It’s summer once again and one thing we’ve been noticing over the past few summers is that the weather just seems to be getting hotter and hotter. Air conditioning is a godsend to help alleviate the effects of exacerbating heat but we have to deal with the fact that AC isn’t around all the time especially if we want to spend the day outside. As pleasant as having the sun out, staring at blue skies and not needing to bundle up like an eskimo, the summer does have some drawbacks to it.
One of these drawbacks, especially for ‘coffeecionados’ like us, is that drinking a nice, hot cup of coffee in the heat isn’t quite as nice. I mean the taste of that warm, perfectly brewed cup should satisfy our palates and reward our bodies with pure caffeine pleasure, but the effect on our overall body temperature coupled with the external forces of overwhelming heat are not an ideal combination. The solution, some who do not understand the necessity of drinking finely brewed coffee, should be, “Mix your coffee with cold water or refrigerate it or throw in some ice cubes into the saucer you drink coffee out of.” Well, it’s really not that simple. BRACE YOURSELVES…, we’re going to get a little scientific.

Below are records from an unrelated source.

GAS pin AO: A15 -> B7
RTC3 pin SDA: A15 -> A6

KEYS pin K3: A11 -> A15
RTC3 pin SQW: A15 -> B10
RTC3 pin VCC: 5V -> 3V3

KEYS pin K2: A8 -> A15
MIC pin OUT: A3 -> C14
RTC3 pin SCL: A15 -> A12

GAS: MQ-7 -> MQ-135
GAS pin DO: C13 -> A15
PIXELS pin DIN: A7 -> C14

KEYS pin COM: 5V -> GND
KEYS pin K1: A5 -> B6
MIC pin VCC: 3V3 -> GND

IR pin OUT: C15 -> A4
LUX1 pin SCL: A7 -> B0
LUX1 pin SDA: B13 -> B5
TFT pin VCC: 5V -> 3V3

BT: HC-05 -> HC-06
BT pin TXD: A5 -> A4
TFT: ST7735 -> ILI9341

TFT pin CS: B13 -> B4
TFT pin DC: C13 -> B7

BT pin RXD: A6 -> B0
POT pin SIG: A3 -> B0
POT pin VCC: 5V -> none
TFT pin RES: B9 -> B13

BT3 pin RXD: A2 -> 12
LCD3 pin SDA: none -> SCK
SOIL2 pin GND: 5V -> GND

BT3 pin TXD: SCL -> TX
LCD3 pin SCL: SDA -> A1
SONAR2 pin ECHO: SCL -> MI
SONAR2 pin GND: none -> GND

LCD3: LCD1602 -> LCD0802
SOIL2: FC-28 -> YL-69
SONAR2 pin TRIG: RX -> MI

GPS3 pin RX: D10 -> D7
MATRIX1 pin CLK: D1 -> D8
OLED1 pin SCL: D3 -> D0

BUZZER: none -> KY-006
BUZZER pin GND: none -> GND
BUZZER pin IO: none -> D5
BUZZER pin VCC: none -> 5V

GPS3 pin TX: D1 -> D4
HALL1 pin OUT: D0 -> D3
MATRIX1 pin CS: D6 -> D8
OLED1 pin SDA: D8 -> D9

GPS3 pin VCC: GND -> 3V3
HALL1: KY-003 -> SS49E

The science of extracting the coffee flavors, the caffeine and aromas are dependent on the water temperature. When temperatures are higher, more coffee molecules are released into the solution and this places the ideal temperature for extraction at 195 to 205 degrees Fahrenheit. Aside from extraction, the time and efforts it takes to dissolve coffee into the solution is dependent on temperature. Just like when you need to boil tea to dissolve it into water. Putting ice cubes into a brewed cup of coffee will only cause the ice cubes to be overwhelmed by the heat, thereby causing them to melt immediately and effectively water down and ruin what once was a nice cup of coffee.
Given this situation, the coffee geeks of the world pooled in their brainpower and came up with a few solutions for excellent iced coffee to become a reality. Several methods have been proposed and a neat new coffee making machine dedicated to iced coffee called a coil is about to be launched later this year. Some of the methods coffee revolutionaries have come up with involve nitrogen to flash-cool coffee while getting rid of most of the oxygen in the keg containing the coffee. Oxygen is the archenemy of coffee and erodes the flavor, taste and aroma of any form of coffee through a process whose name you’ll never figure out, oxidation.
But since we want you to enjoy the benefits of perfect iced coffee at home, let’s focus on 2 popular brewing methods that can be done at home with existing coffee equipment you already have. The first one is something I mentioned in an earlier article and that is the French Press. The French Press can be used to create cold brew coffee. Cold brew coffee uses water at room temperature to extract the coffee granules and allow absorption into the water. As discussed in the Nobel-prize winning paragraph earlier, the extraction factor is proportional to the temperature of the water. So to overcome the drastic change in temperature, two variables are changed when making a cold brew. The steep time is drastically extended from 4 minutes for hot water to, wait for it, no really, you will have to wait for it because it’s going to be anywhere from 12 hours to 24 hours. The other variable that needs to be considered is the ratio of coffee grounds to make a cold brew work. Since the target is to make a concentrated cup that will be diluted with ice or milk, the ratio goes from 1:16 for hot water brewing to a staggering 1:8. This simply means that to fill a 32oz cafetière, you’ll need 4 oz of coffee grounds versus 2 oz for hot water.
The concentrate that is done after 12 hours is amazing though. Cold brew coffee has a fan following for the smooth flavor it brings and the lower amount of acidity because the coffee has had the chance to steep longer. For people with acidity problems in their stomachs but refuse to obey doctor’s order to cut coffee, this is the solution you are looking for. Cold brew also goes very well with milk. In fact, the concentrate is sometimes mixed with some water and ice cubes made of milk causing a yummy surprise once melted. The downside of the cold brew method is that tediously long steep time and the cost of spending more coffee beans.
The next method of making iced coffee at home is inspired by the same masterful hands that perfected cutting raw fish into perfect tasty tidbits, the Japanese. This method called crash-cooling uses the drip brewing process versus the immersion brewing for a cold brew. Using a pour over is essential here to make it successful as the dripping coffee is cooled instantly and separately causing the ice to remain intact. In this method, the water input is divided between the hot water used to extract the coffee normally and the amount of ice you put in the decanter or carafe. As the coffee drips into the ice it instantly cools and the result, once completed, is iced coffee.
The advantages of this method is that you get your cup of coffee right away without waiting 12 hours and risking hibernation by then. Also, experts swear that this method preserves the aroma and flavors of how coffee really should be. This method is particularly popular with people who went black coffee and never came back. The downside is that the same acidity as hot coffee is present and this brew needs to be consumed fairly quickly or oxidation will come and ruin your drink. Bad oxidation.
I hope this will help you brace for that one setback the summer usually ushers in. At least that’s one less thing to worry about, one major less thing that is considering coffee is an essential part of our lives. Enjoy the summer, everyone!